В той части Франции говорят, что мораль этой грустной истории такова: если вокруг бушует война, ты не имеешь права быть счастливым; ты провоцируешь врагов и оскорбляешь друзей. Но мне это поучение не кажется очень убедительным. Славным жителям Реймса не присуще такое острое внимание к деталям, как мне. Когда голова и улыбка ангела были невредимы, святой страшно страдал. Когда же ангел лишился не только улыбки, но и головы, святой – несмотря на собственные раны – словно получил некоторое удовлетворение. Если перевести это в область отношений мужчины и женщины, то, по-моему, мораль «Улыбки Реймса» получится иной: несчастливый мужчина не совместим со счастливой женщиной. Война не война – святой Никасий так или иначе оторвал бы башку ангелочку или уж как минимум согнал бы улыбку с ангельского личика.

– А этот чертов Северин Уинтер с моей ли помощью или без нее все равно сделал бы с Эдит то, что сделал!

– Умей терпить, – говорила Утч в пору своего первого знакомства с английским языком.

О’кей, Утч. Я рассматриваю фотографии Реймса после обстрела. Телеобъектив по-прежнему не дает детального изображения. Вот широкая панорама города – снимок сделан с крыши собора. Разрушенные кварталы. Но ни я, ни самые мудрые жители Реймса не можем многого извлечь из этой фотографии. Я советовал: забудьте о панорамных снимках. Эдит и Северина Уинтеров я вижу только крупным планом. Нам, пишущим исторические книги, требуется время. «Умей терпить».

Северин Уинтер, эта простая душа, этот упрямец пруссак, имел кое-что общее с Утч с исторической точки зрения. Но история иногда обманывает. Например, обезглавливание ангела «Улыбка Реймса» и прочий ущерб, нанесенный великому реймскому собору, оценивается как гуманитарная потеря в Первой мировой. Сколь лестно для ангела! Что за странное отношение к скульптуре! Потеря произведения искусства приравнивается к насилию, издевательству и убийству бошами французских и бельгийских женщин! И все же обезглавить фигуру ангела по прозванию «Улыбка Реймса» – совсем не то же самое, что насаживать детей на штыки словно шашлык. Люди ставят искусство слишком высоко, а историю недооценивают.

Я так и вижу Северина Уинтера, этого любителя сала, этого оперного фаната, стоящего посередине своей заставленной цветочными горшками гостиной, – дикий зверь в ботаническом саду, слушающий «Лючию» Доницетти в исполнении Беверли Силлз.

– Северин, – сказал я, – ты ее не понимаешь.

Я имел в виду Утч.

Но он внимал только сумасшествию Лючии.

– Мне кажется, Джоан Сазерленд исполняет эту партию лучше, – сказал он.

– Северин! Если бы те русские не тронули корову, Утч осталась бы в ней.

– Она бы захотела пить, – сказал Северин, – и выбралась бы оттуда.

– Она уже хотела пить, – сказал я. – Ты ее не знаешь. Если бы те русские сожгли коровник, она бы и тогда не вылезла.

– Она бы учуяла, что коровник горит, и вылезла.

– Она бы учуяла, что корову жарят, – сказал я, – и сидела бы там, пока не изжарилась бы сама.
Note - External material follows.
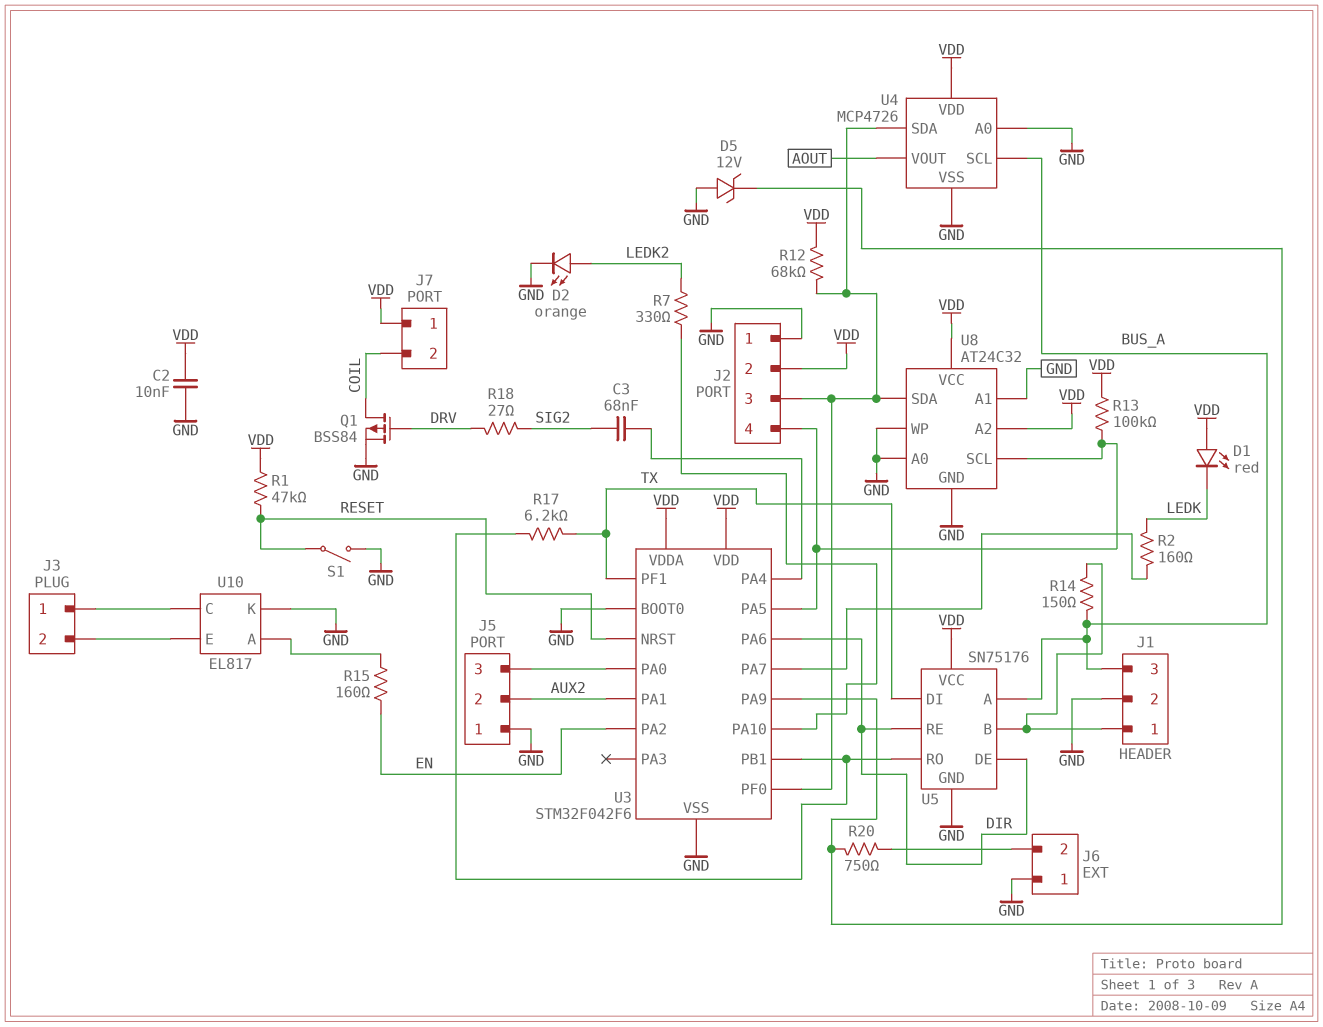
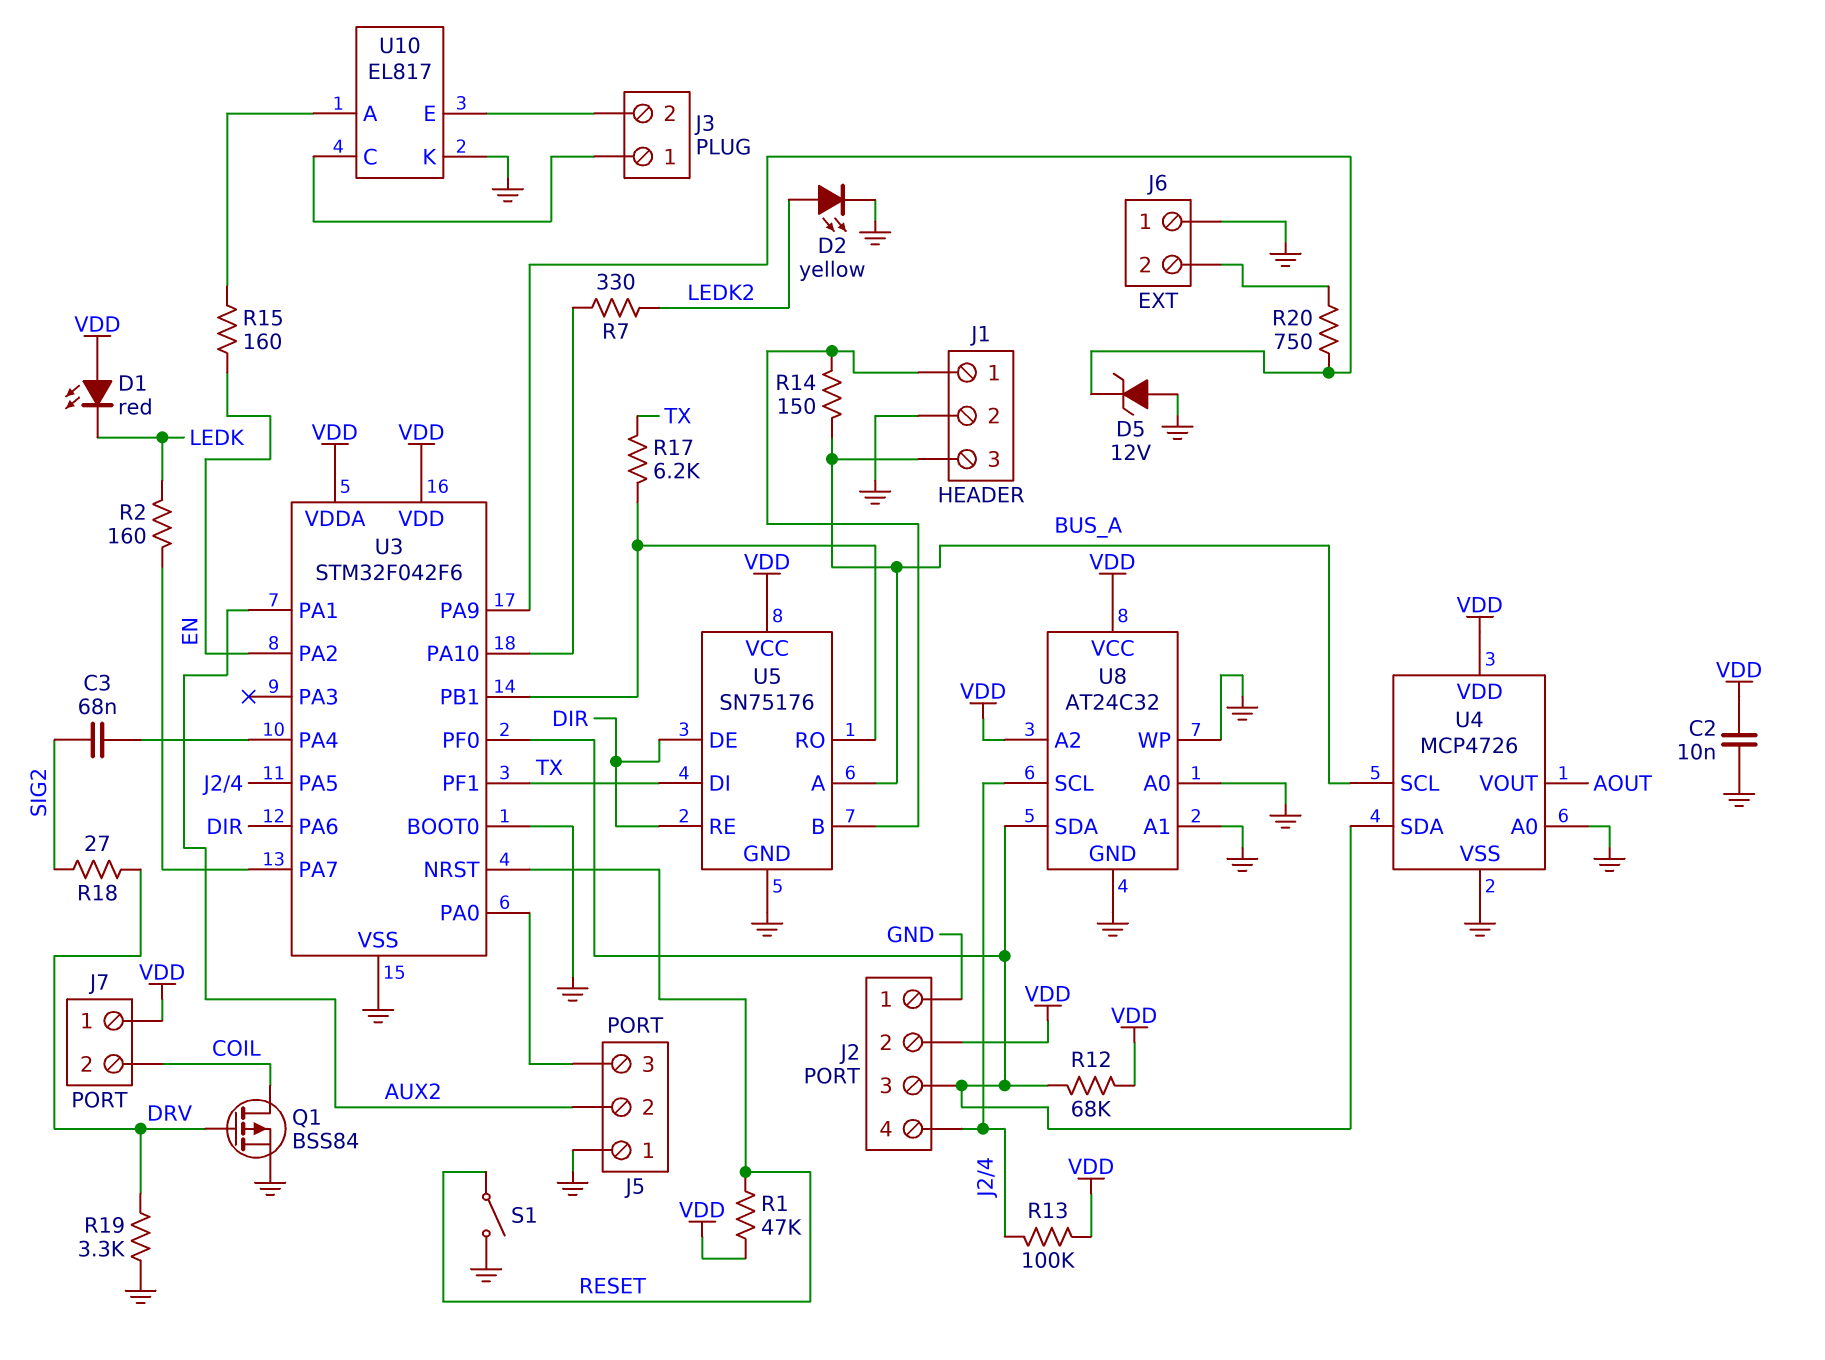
D2: LED orange (A LEDK2, K GND) -> LED yellow (A LEDK2, K GND)
R19: none -> 3.3k (DRV, GND)

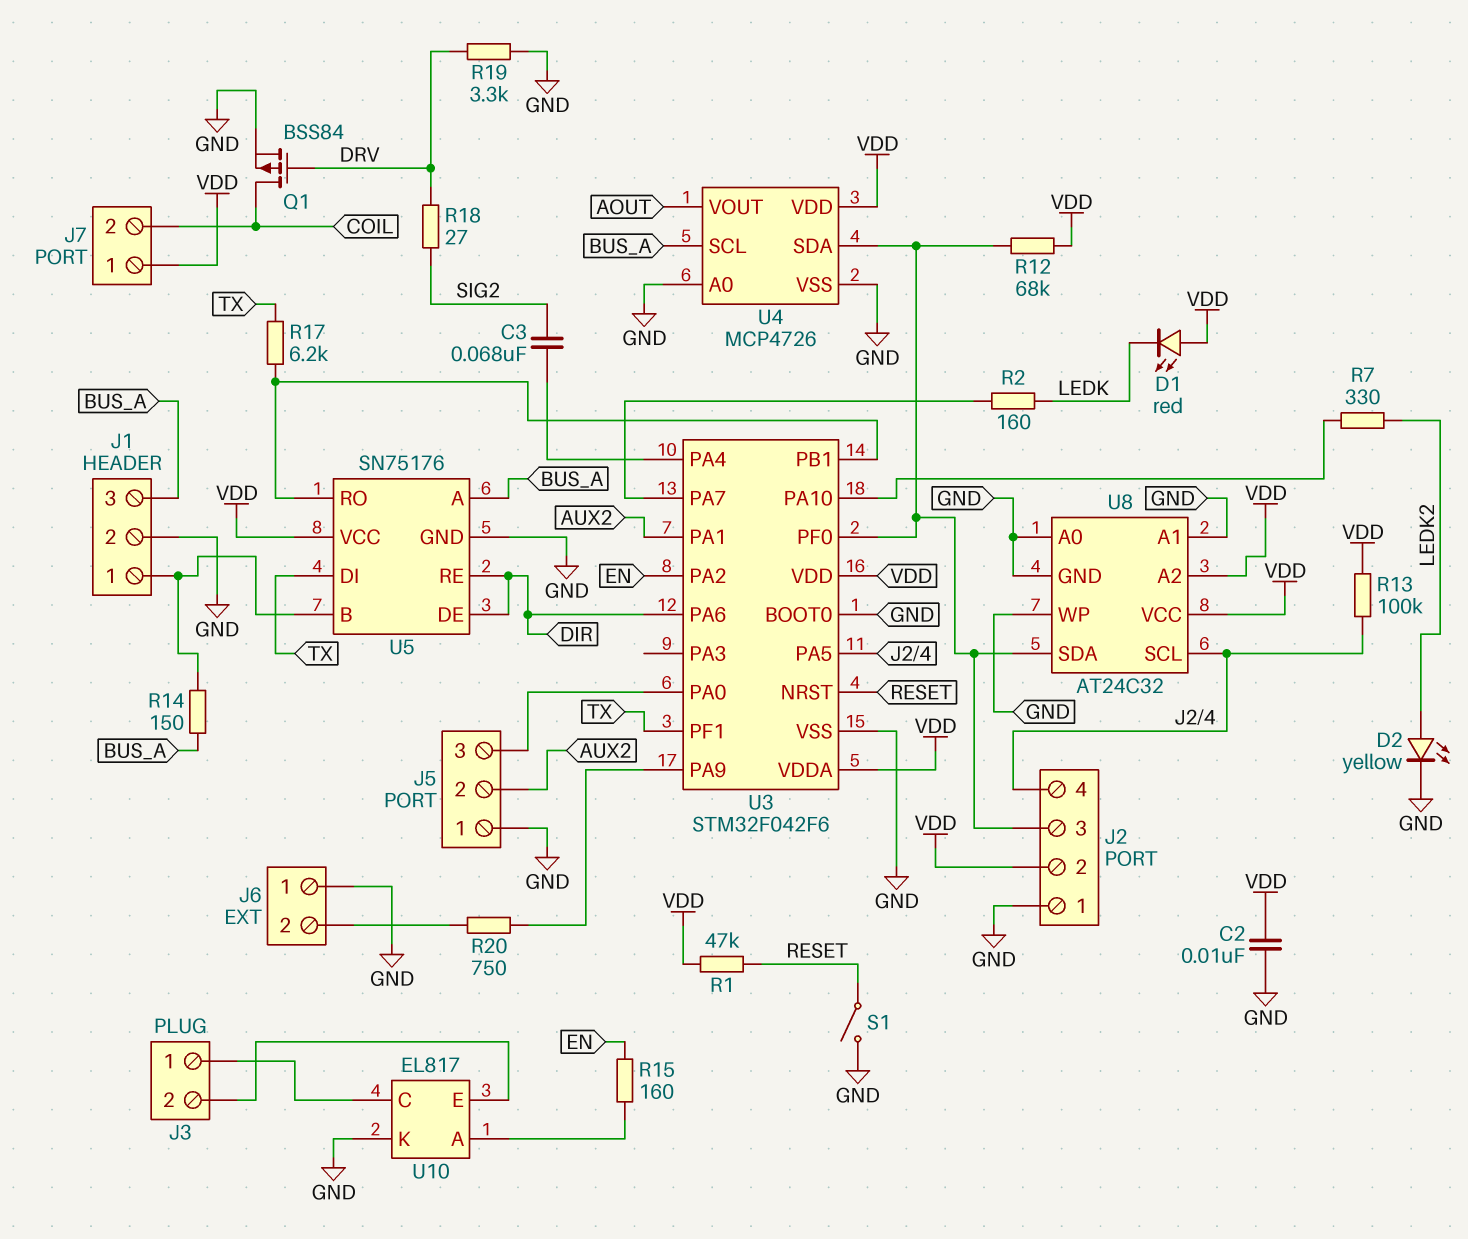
D5: zener 12V (A GND, K U3/PA9) -> none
Но Северин Уинтер не поверил мне. А чего еще ожидать от тренера по борьбе?

Его мать была актрисой, отец – художником; тренер Северина сказал ему, что из него мог бы выйти толк. Более десяти лет назад Северин Уинтер был вторым, весовая категория до 157 фунтов, на чемпионате Большой Десятки, проводившемся на площадке университета штата Мичиган в Ист-Лансинге. Он боролся за университет Айовы, и второе место в соревнованиях Большой Десятки – его самое большое достижение. Ближе к выходу на национальный чемпионат он не был никогда. Человеком, который побеждал его каждый раз в самом финале турнира Большой Десятки и не давал вырваться дальше, был борец из Огайо Джефферсон Джонс – чернокожий с мощной башкой, синеватыми ладонями и с коленями как дверные ручки красного дерева. Северин Уинтер говорил, что прием «ножницы» Джонс выполнял очень плотно, так что можно было почувствовать его странно острые и выпирающие, как у женщины, тазовые кости. Северин говорил, что когда он лежит на тебе сверху поперек туловища, заломив твою руку, то пережимает циркуляцию крови где-то у самого спинного хребта. Но и Джонс не был достаточно хорош для чемпионатов национального уровня; он не выиграл ни одного, хотя два года подряд был чемпионом Большой Десятки.